El pool de especialistas que convergen en las neurociencias incluye biólogos, médicos, psicólogos, matemáticos, físicos e ingenieros –que han desarrollado las tecnologías de resonancia magnética funcional y de tomografía por emisión de positrones (PET), que posibilitan el escaneo cerebral–, filósofos, informáticos… Dentro de las teorías computacionales de la mente y la inteligencia artificial, que forman parte de las neurociencias, la «línea dura», entre cuyos referentes está el estadounidense Paul Churchland, lleva al extremo la analogía «cerebro-computadora» y sostiene que la mente no es más que un complejo software. Ergo, las computadoras piensan y la transferencia de mentes humanas a computadoras es posible. En tal sentido, la posición de John Searle –uno de los más conocidos filósofos de la mente– «rescata» al cerebro: las diferencias entre neuronas y circuitos integrados industriales son demasiado grandes como para pensar que los fenómenos que ocurren en ellos sean de la misma naturaleza y suponer que estudiando un software podemos entender realmente cómo pensamos.

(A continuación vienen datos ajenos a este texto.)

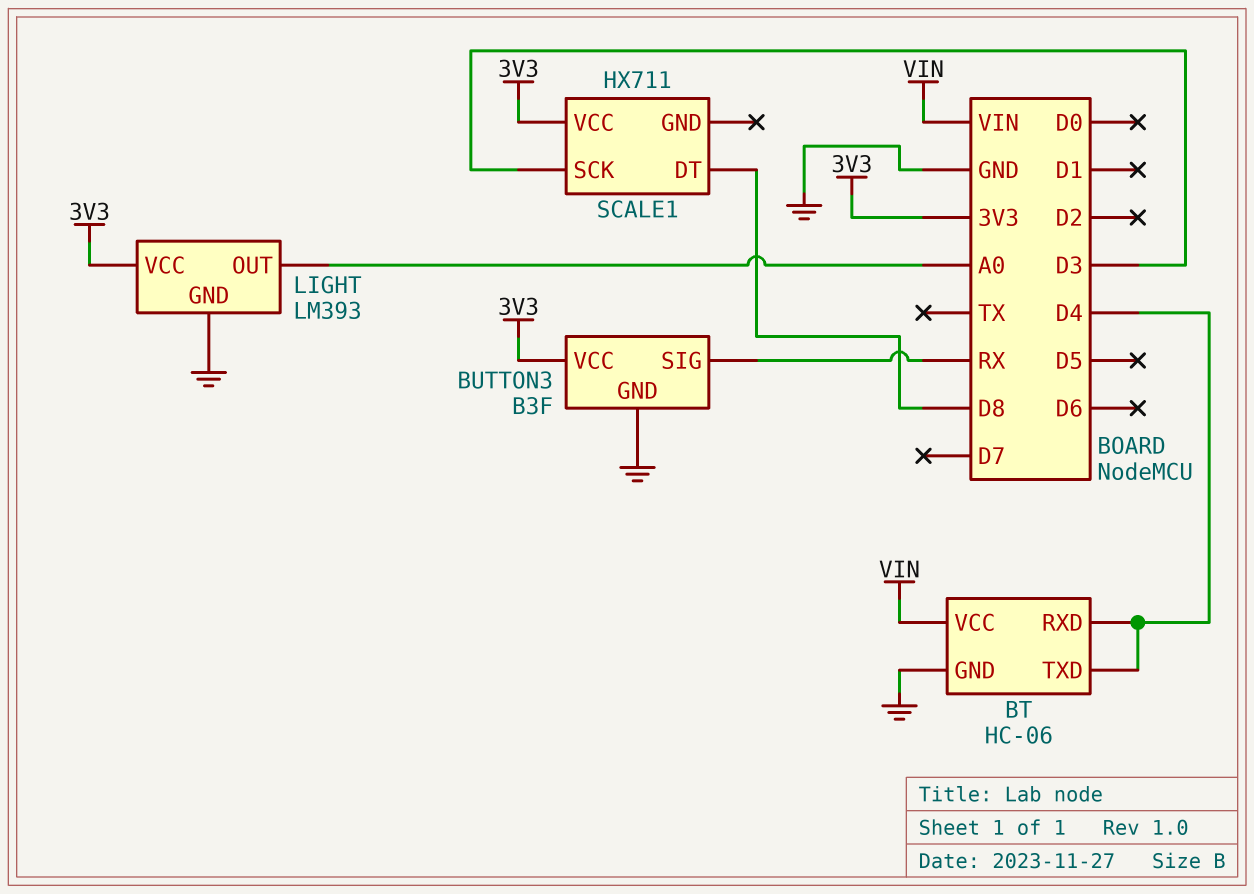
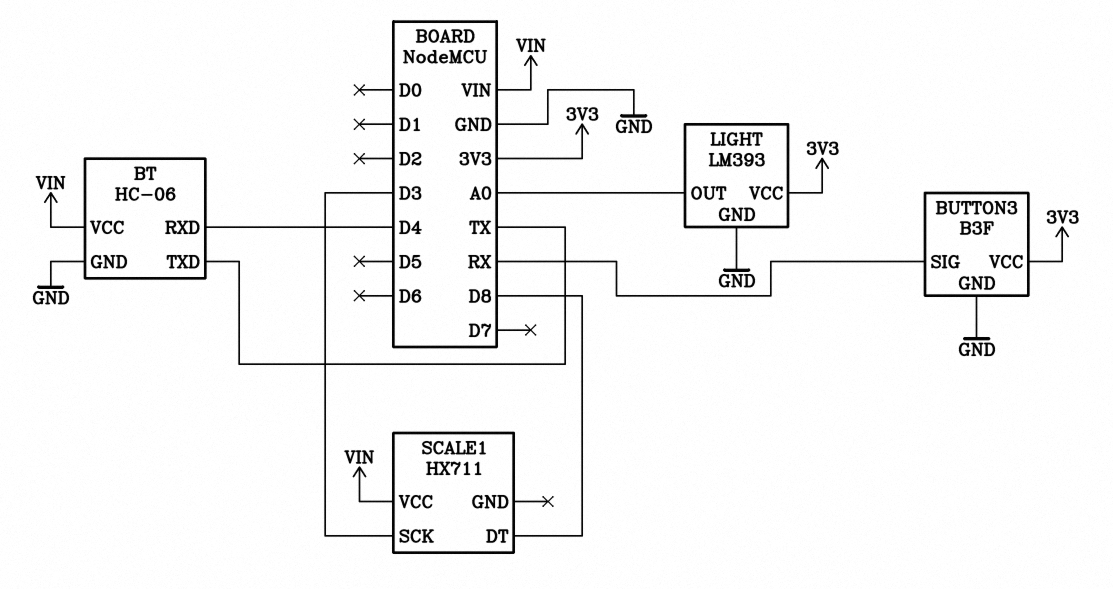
BT pin TXD: D4 -> TX
SCALE1 pin VCC: 3V3 -> VIN

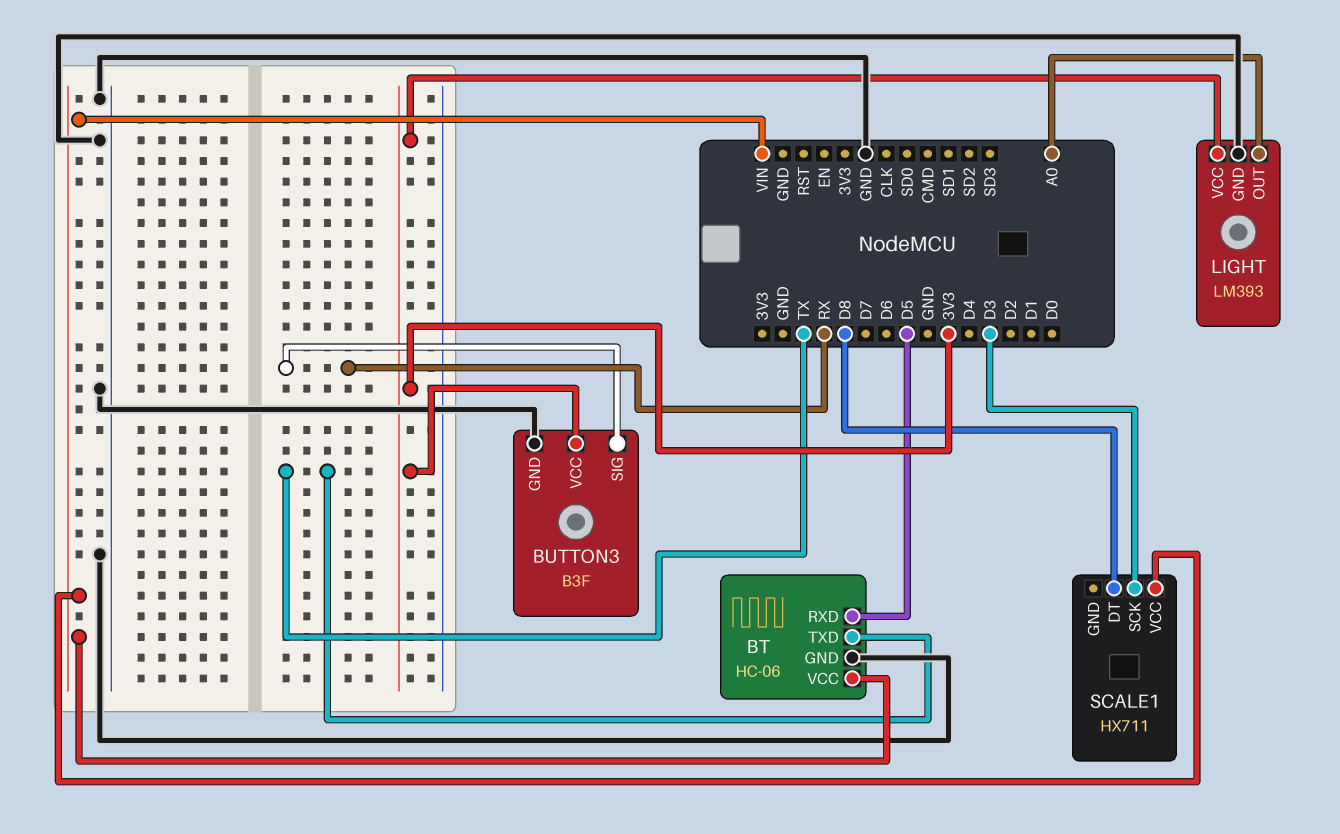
BT pin RXD: D4 -> D5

Otra crítica frecuente es que estudiar al cerebro como artefacto lleva implícito el énfasis en el control (de la conducta, de las emociones, de los pensamientos). Hacia el año 2000, el tecnólogo canadiense Andrew Feenberg se entusiasmaba con la línea de investigación desarrollada años antes por los neurobiólogos chilenos Humberto Maturana y Francisco Varela, que estudiaban al cerebro no como una CPU, sino como un sistema autoorganizado de redes con capacidad de responder inmediatamente a su entorno mediante el aprendizaje. La mente, decía Feenberg en Transformar la tecnología (UNQ, 2008), deja de ser así el «sistema de control» del cuerpo, y se podrán diseñar computadoras capaces de potenciar mejor nuestras humanas capacidades y nuestra libertad creativa. Lo paradójico es que, casi como una ironía, en los años que siguieron la inteligencia artificial dio un vertiginoso viraje hacia ese modelo de «redes neuronales» autoorganizadas, lo que les posibilitó a empresas como Google, Facebook o Amazon niveles de expansión, control y concentración inéditos en la historia del capitalismo. En resumen: no parece haber un conocimiento que sea «malo» o «bueno» a priori, y a la hora de tratar de comprender la significación de los avances científicos, más vale no perder de vista cuál es la sociedad en la que la ciencia desarrolla su legítima y necesaria búsqueda de ese conocimiento.